- 15 cert; 115 min. Dir: Rawson Marshall Thurber
“Look for a box that says ‘MacGuffin’,” quips Ryan Reynolds in Netflix’s smirk-stuffed action comedy Red Notice. He and two fellow treasure hunters (Dwayne Johnson, Gal Gadot) are raiding a long-abandoned Nazi bunker, which might as well be a lost ark, somewhere beneath the Argentinian jungle.
A MacGuffin, as Hitchcock would remind you, is any object that drives the plot forward just because everyone wants it. There are three identical ones in this flick, scattered treasures from Cleopatra’s tomb. Weirdly, we’re told Cleo had a fetish for what look exactly like Fabergé eggs, beating the Russian royals to this glitzy fad by a couple of thousand years, but the notion is hardly any more ridiculous than anything else in the script.
Wobbling along a very thin line between knowingly silly heist shenanigans and derelict trash is writer-director Rawson Marshall Thurber, responsible for Dodgeball and two of Johnson’s previous vehicles, Central Intelligence and Skyscraper.
The dull-ish role for our leading man is FBI profiler John Hartley, who’s trying to keep tabs on the world’s two foremost art thieves: Reynolds’s Nolan Booth, an Arsène Lupin wannabe who kicks things off in Rome with the old egg-switcheroo, and Sarah Black, aka “The Bishop” (a much more occasional Gadot), who has a habit of showing up, framing both men for her own escapades, then moving on to the next egg/act.
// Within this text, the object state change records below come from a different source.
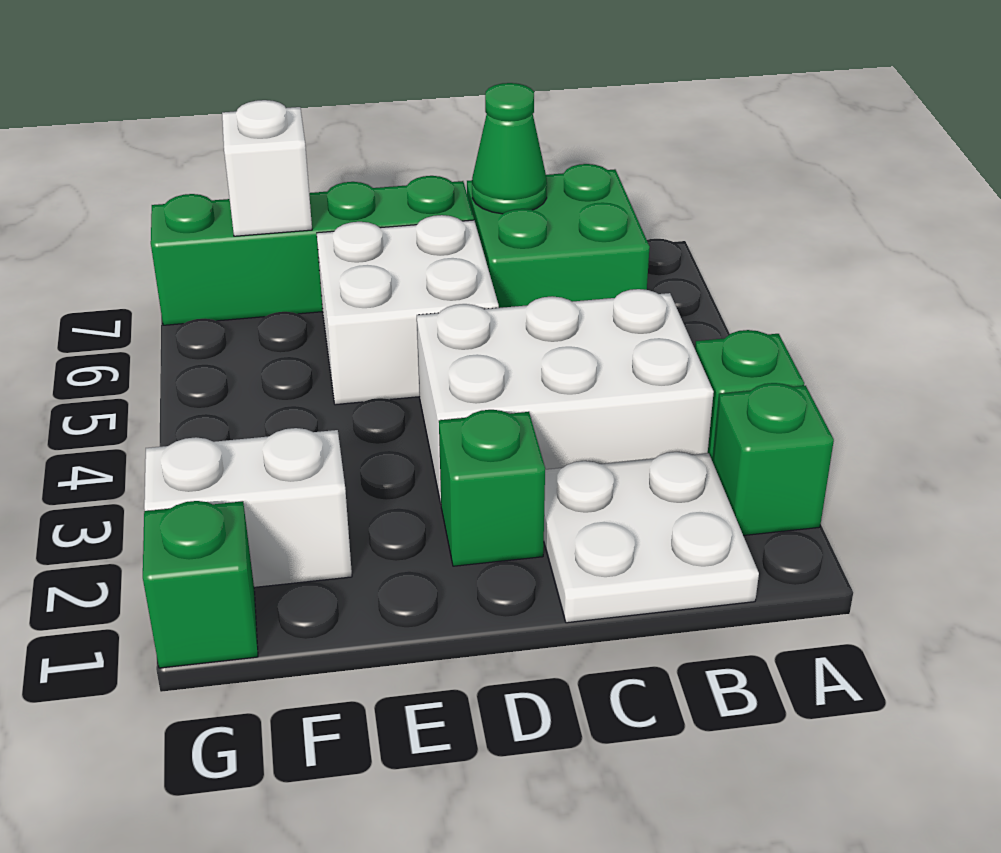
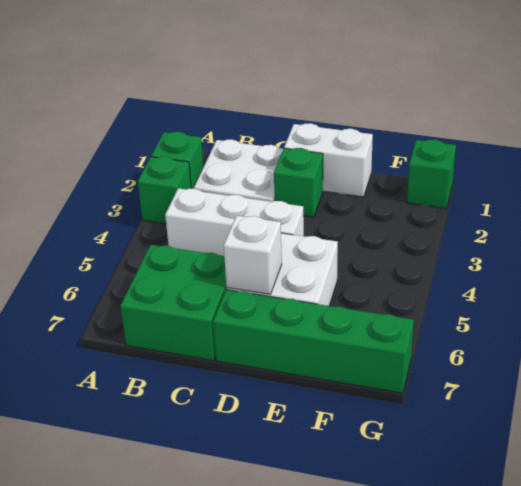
white brick B3:D4 level 1 -> white brick B4:D4 level 1
green cone C7 level 2 -> none
white brick F2:G2 level 1 -> white brick D1:E1 level 1
white brick F7 level 2 -> white brick D6 level 2

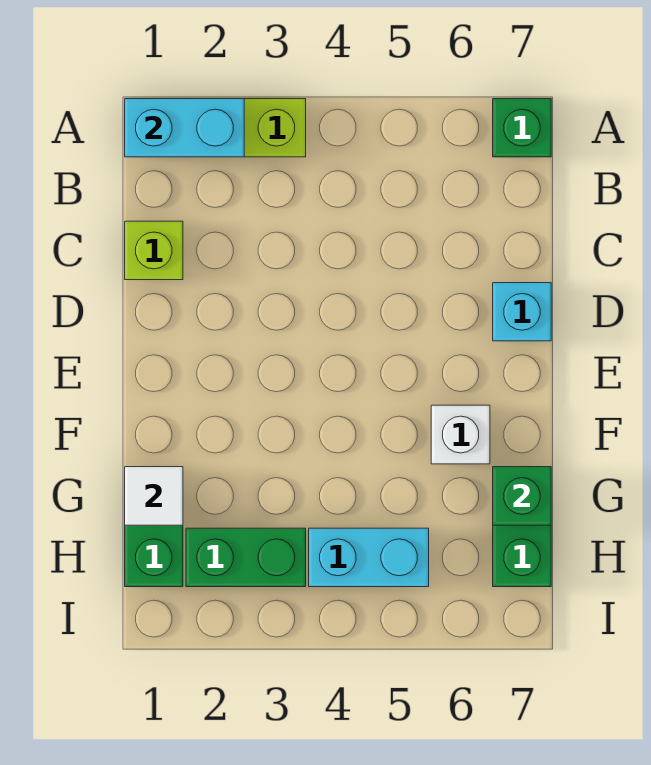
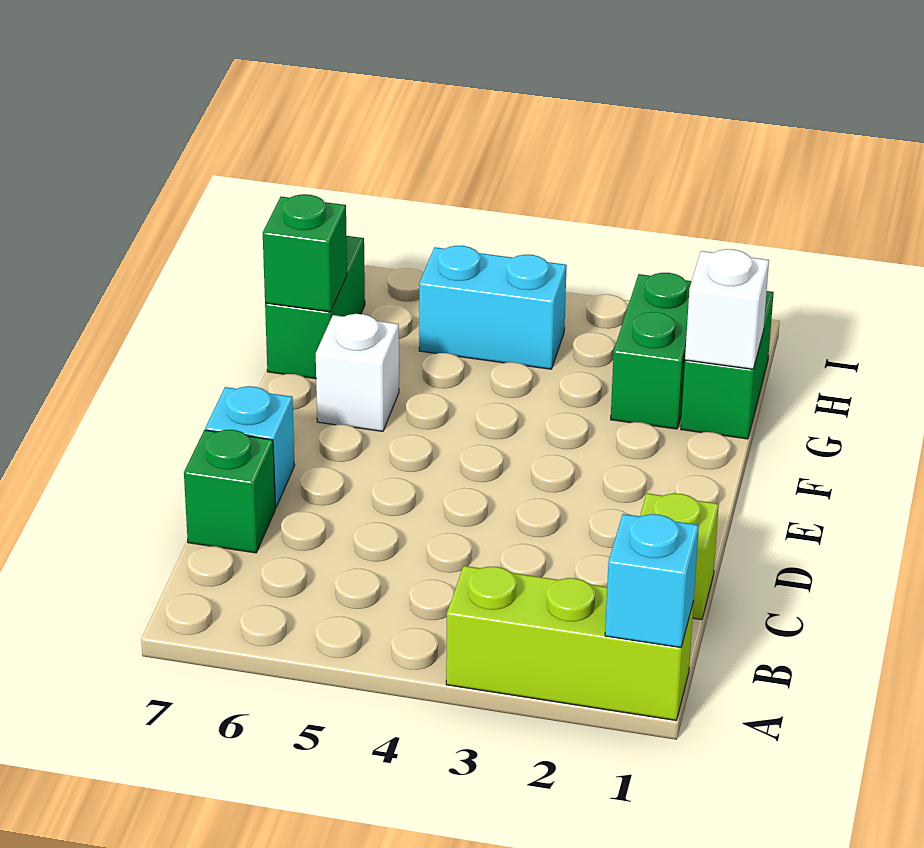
cyan brick A1:A2 level 2 -> cyan brick A1 level 2
green brick A7 level 1 -> green brick C7 level 1
white tile G1 level 2 -> white brick G1 level 2
green brick H2:H3 level 1 -> green brick G2:H2 level 1

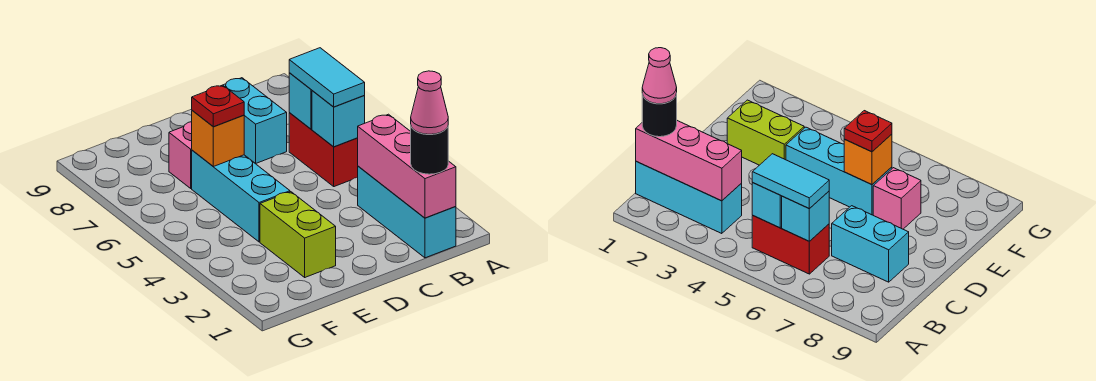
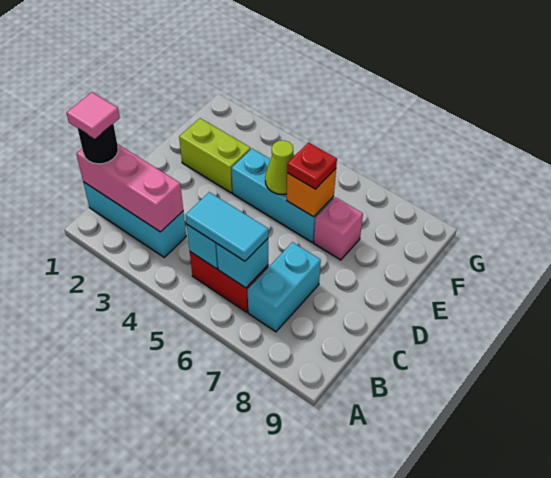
pink cone B1 level 4 -> pink tile B1 level 4
cyan brick C7:C8 level 1 -> cyan brick B7:C7 level 1
none -> lime cone E5 level 2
Her patsies are soon escaping a Siberian prison to chase after her, but not before lewd jokes about soap in the shower: the film insists on a level of Johnson/Reynolds bro-moeroticism that’s practically indecent. There’s also a scene where Gadot applies electrodes to unseen areas of Johnson while singing Petula Clark’s Downtown, if you like that sort of thing.